Couture vs. RTW Construction
You have the option of using couture techniques, or the quicker route of using ready-to-wear techniques. I made View A (couture) instead of View B (RTW), which uses horse hair canvas at the front and silk organza as underlining everywhere else. My fabric was loosely woven so I interfaced all the pieces with a really lightweight fusible to keep the tears to a minimum.

The Collar
Sewing a notched collar shouldn’t be this easy. But it really is! I also love that the collar is made up of three pieces – a stand, upper and under collar.
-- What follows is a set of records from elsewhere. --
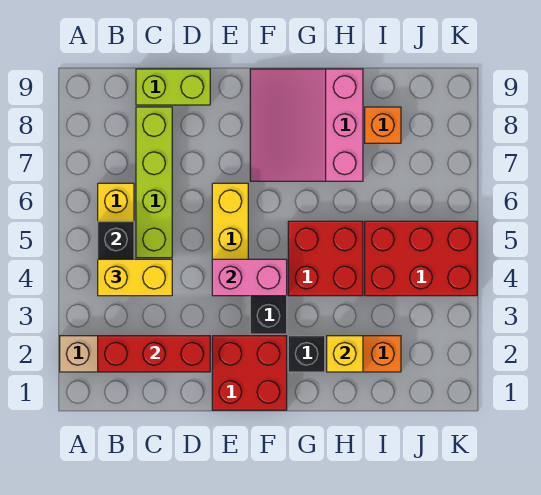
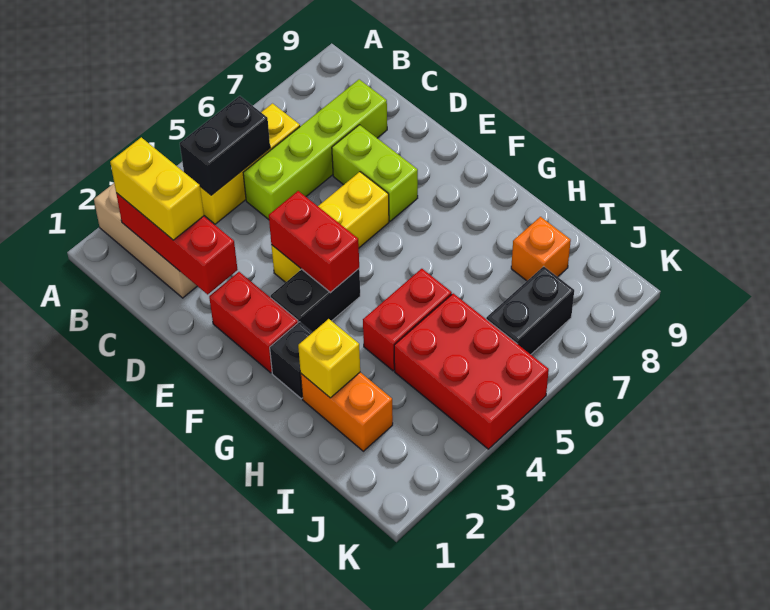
yellow brick B4:C4 level 3 -> yellow brick B2:C2 level 3
lime brick C9:D9 level 1 -> lime brick D7:E7 level 1
red brick E1:F2 level 1 -> red brick E2:F2 level 1
pink brick E4:F4 level 2 -> red brick E4:F4 level 2
pink slope F7:H9 level 1 top H -> none
red brick G4:H5 level 1 -> red brick H4:H5 level 1
none -> black brick J6:J7 level 1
The latter is cut on the bias and shaped so that when you turn it out, the seam line is just ever so slightly on the underside, rather than on the fold so it’s visible. I think the term is ‘allowing for turn of cloth’?. 

The Waist
It’s not often I thrown on a jacket and have an instantly defined waist. Kudos to Claire for making a pattern that flatters one of my favourite sections of the female physique. 

Corporate vs Casual
I had bought enough fabric to make a matching skirt… but really I’m loving this as a weekend thing with jeans. My jacket from The Vogue Suit gets a lot of wear this way too (in fact, it’s easily the most worn item I’ve sewn yet), so now I can spread the wardrobe workload a bit. 

Hand Worked Buttonholes
Maybe this doesn’t quite deserve to be included in my favourite things. There’s something amiss with my technique because my buttonholes don’t look like Jeffery’s, Marina’s or Paco’s. But they have shred apart my belief that couture = fragile. You could launch a rocket through those button holes and have them hold. They ain’t going nowhere!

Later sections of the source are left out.